RZB kann JoWooD-Aktie nicht bewerten
Die Analyseabteilung der RZB-Tochter Raiffeisen Centrobank [RCB] hat ihre Coverage der Aktie des Spieleherstellers JoWooD eingestellt.
Angesichts der Schwachstellen im internationalen Vertrieb und dem Scheitern der Kooperation mit dem US-Partner Fluent Entertainment ist für das Institut eine Abschätzung des zukünftigen Geschäftserfolgs und der Kursentwicklung nicht mehr möglich, schreibt die RCB zur Begründung in ihren vorerst letzten "Company News" zu JoWooD.
Daneben verweist das Institut auf branchenimmanente Prognoseprobleme: So erfordere die Produktion von Computerspielen hohe Vorausinvestitionen, während die Rückflüsse erst zu einem späteren Zeitpunkt erfolgen und nur bedingt vorhersehbar sind. Die RCB hat die JoWooD-Aktie zuletzt mit "neutral" eingestuft.
An der Wiener Börse notierten JoWooD am Freitag knapp vor 12.00 Uhr mit einem Plus von 14,61 Prozent auf 1,02 Euro. Die Aktie konnte sich damit von der Kurstalfahrt des Vortages erholen. Am Donnerstag hatten JoWooD an der Börse elf Prozent auf 0,89 Euro eingebüßt.

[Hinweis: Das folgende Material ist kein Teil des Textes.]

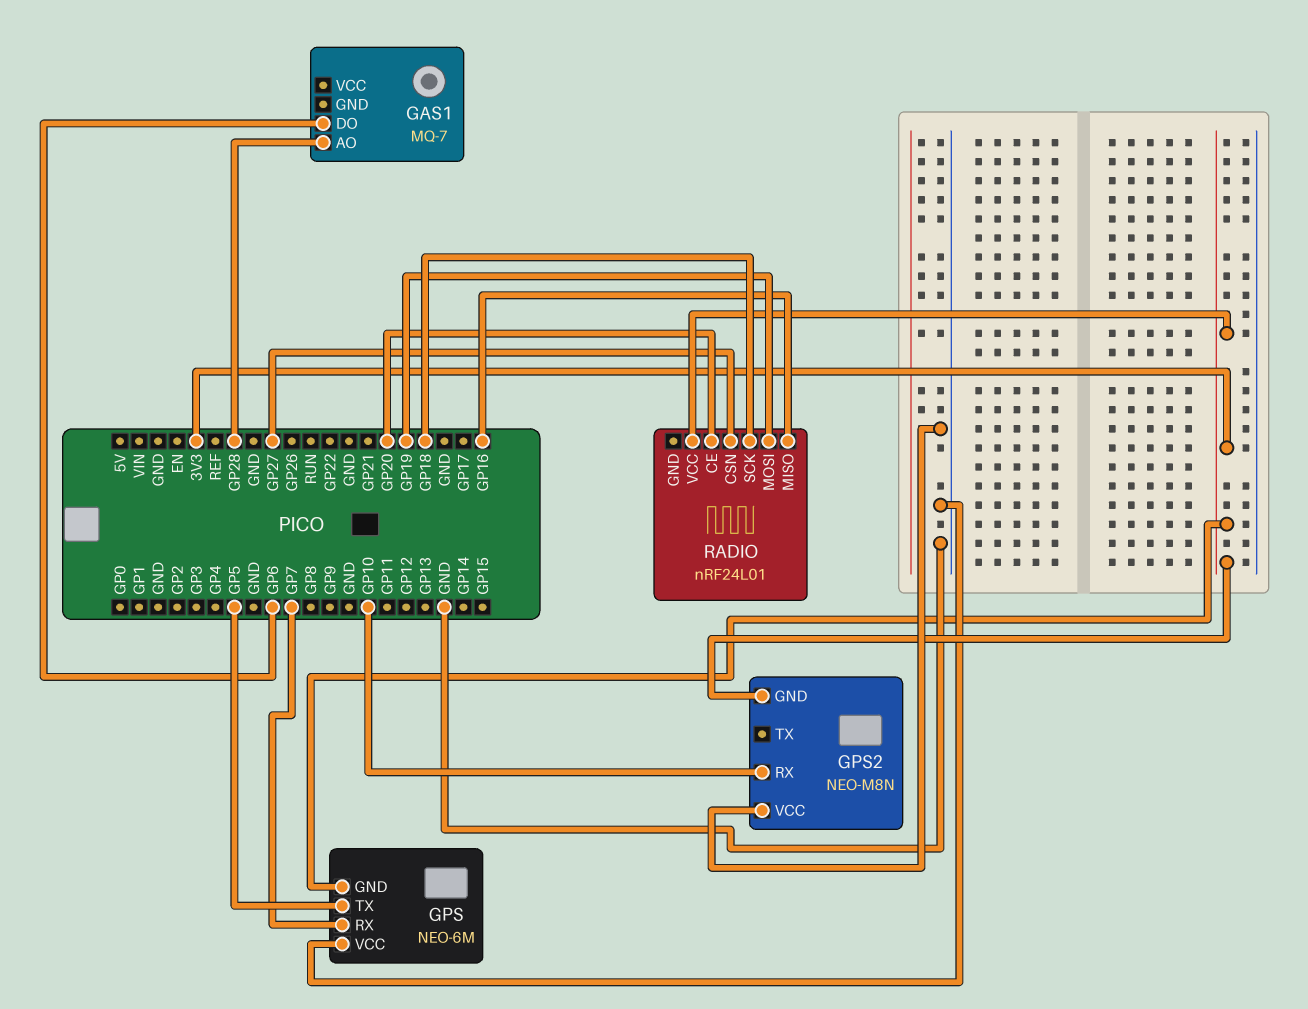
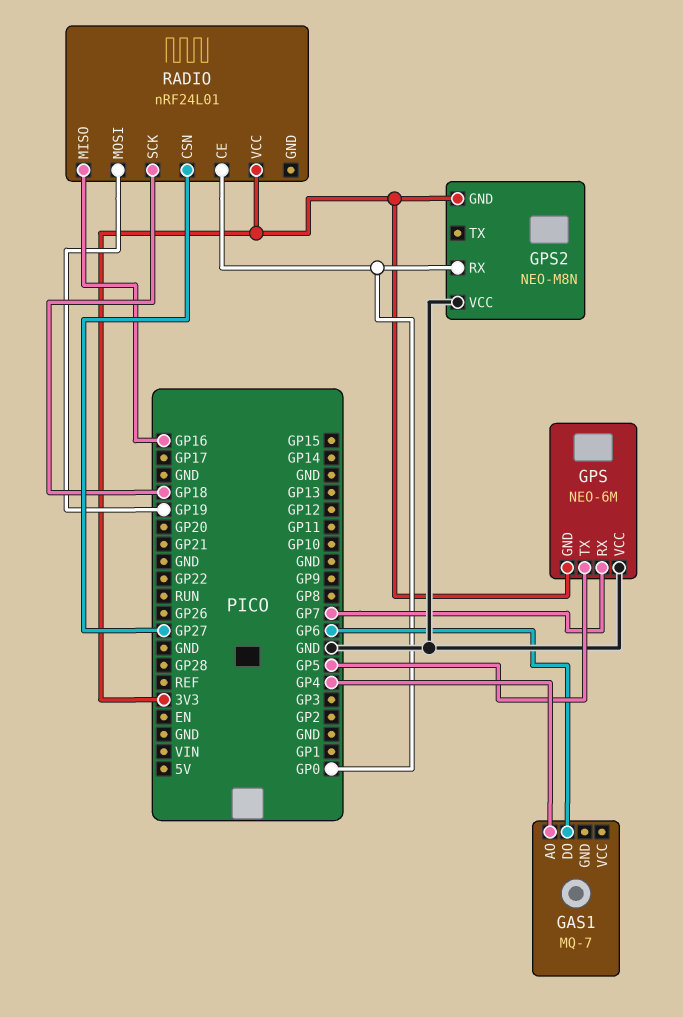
GAS1 pin AO: GP28 -> GP4
GPS2 pin RX: GP10 -> GP0
RADIO pin CE: GP20 -> GP0

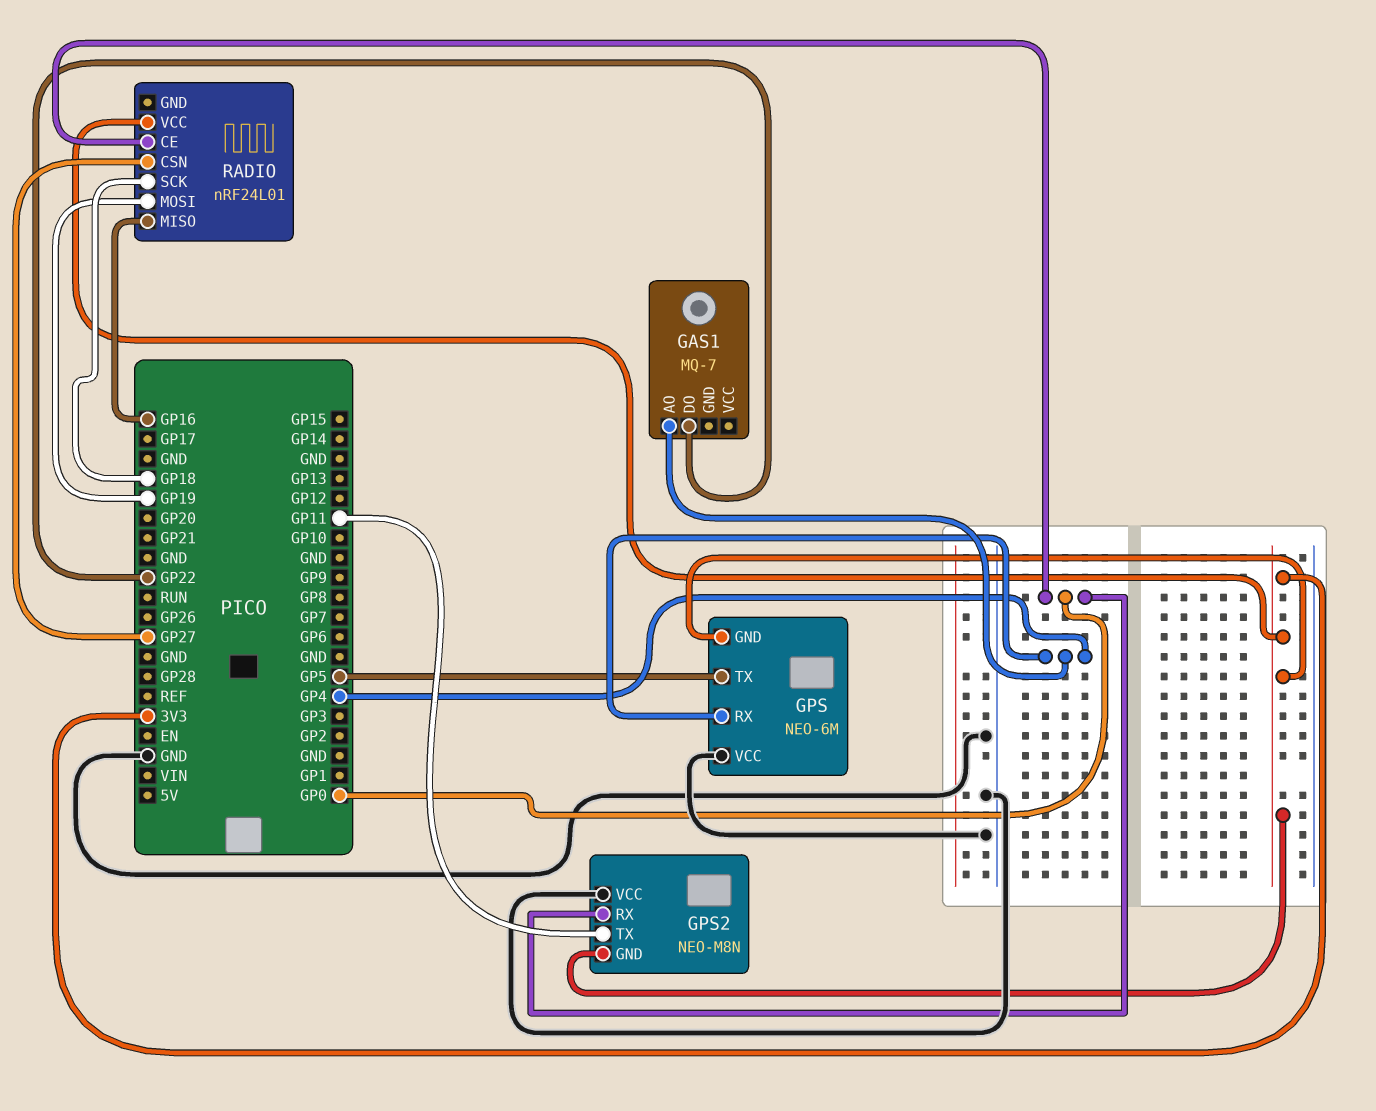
GAS1 pin DO: GP6 -> GP22
GPS pin RX: GP7 -> GP4
GPS2 pin TX: none -> GP11

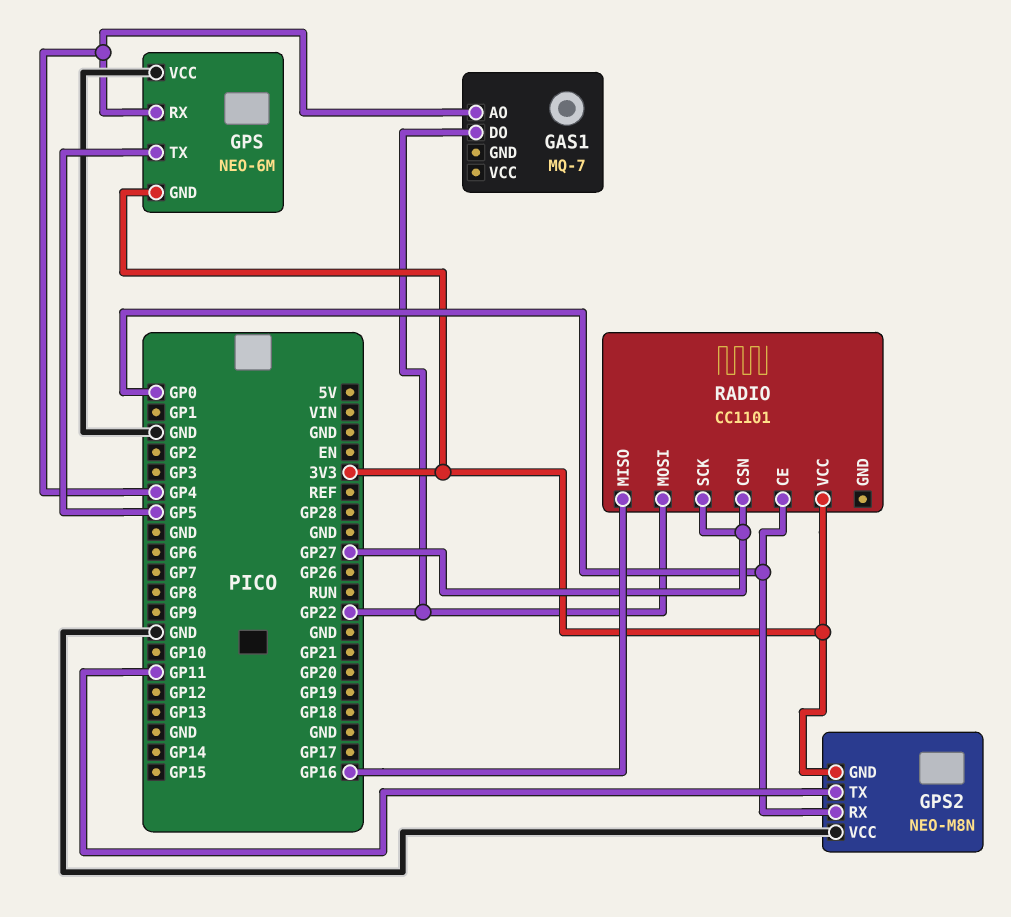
RADIO: nRF24L01 -> CC1101
RADIO pin MOSI: GP19 -> GP22
RADIO pin SCK: GP18 -> GP27

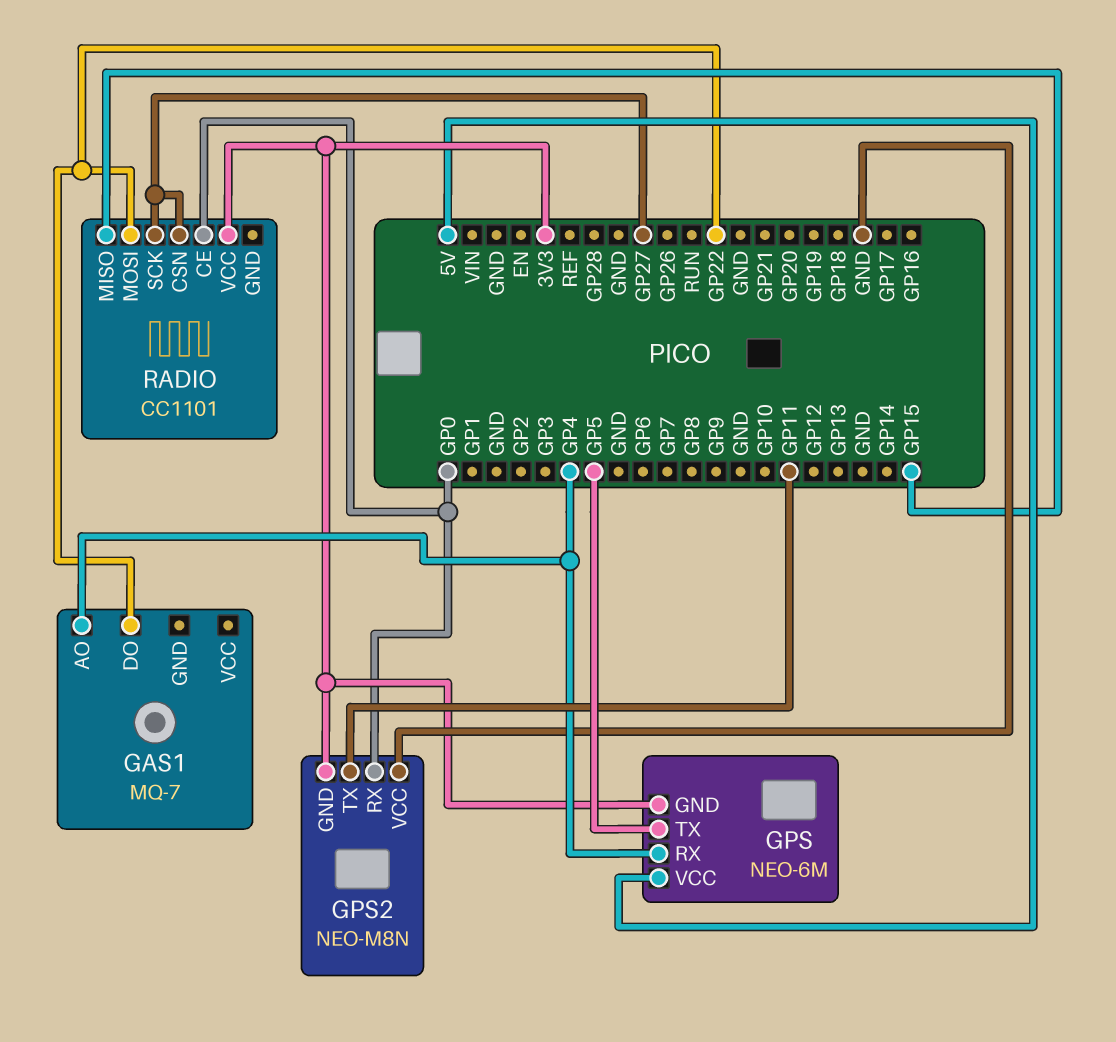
GPS pin VCC: GND -> 5V
RADIO pin MISO: GP16 -> GP15

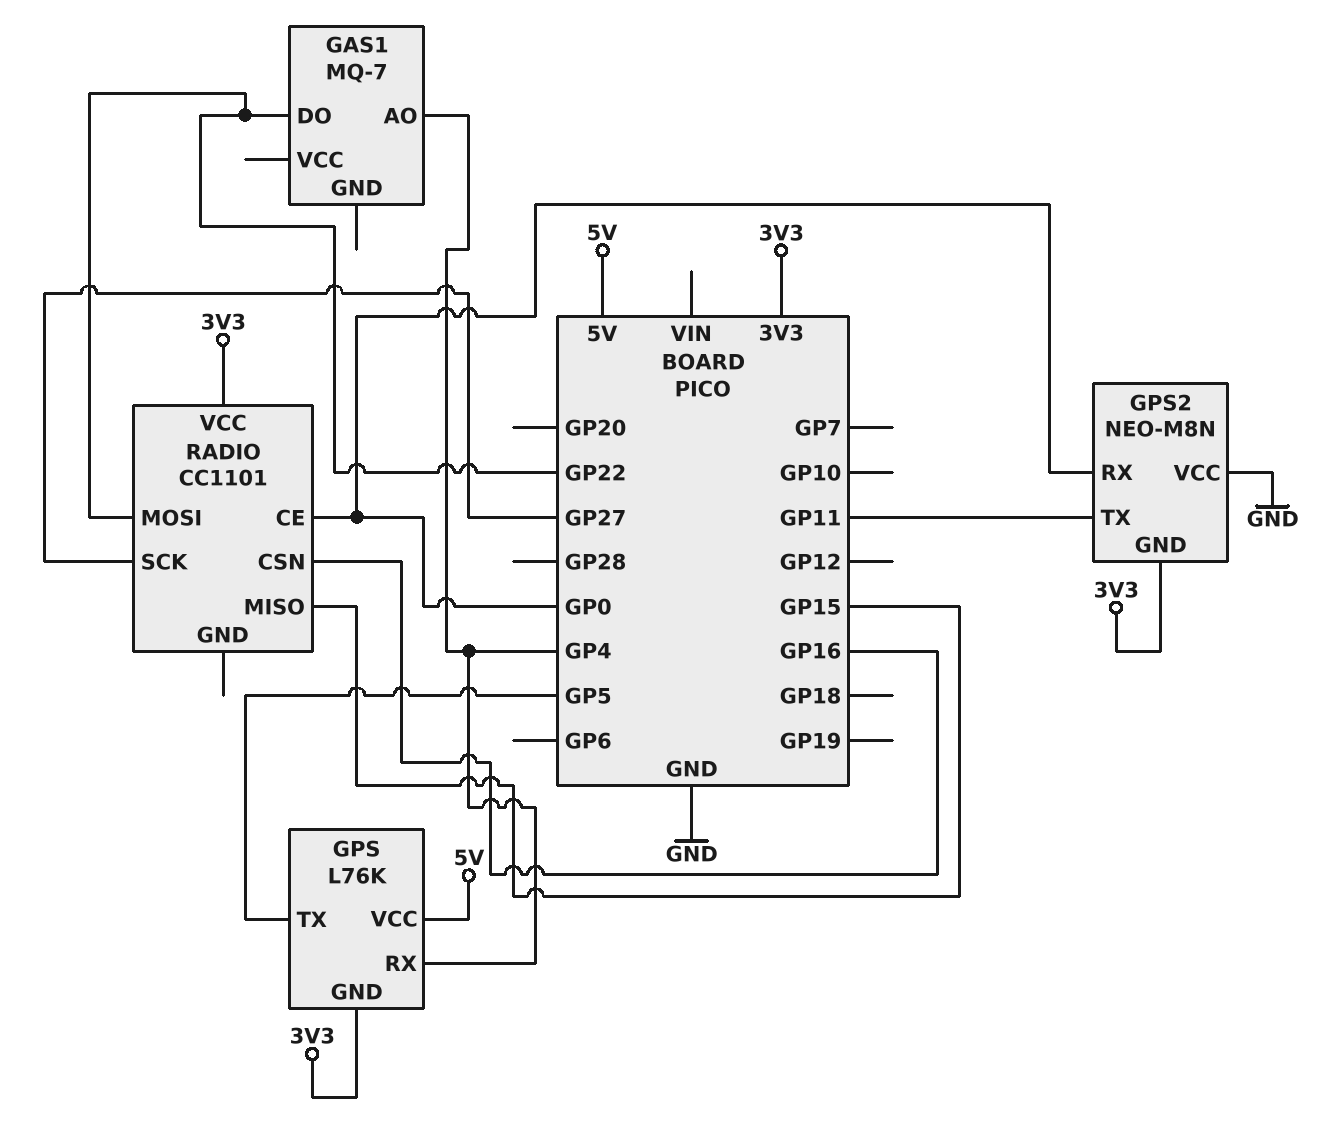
GPS: NEO-6M -> L76K
RADIO pin CSN: GP27 -> GP16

JoWooD verhandelt mit neuem PartnerVerhandlungen mit Partner
Wie berichtet hatte JoWooD am späten Donnerstagnachmittag bekannt gegeben, dass Gespräche mit potenziellen internationalen Vertriebspartnern in den USA geführt würden. Für JoWooD würde dieser Abschluss "wesentliche wirtschaftliche Implikationen" haben, hieß es in der offiziellen Mitteilung.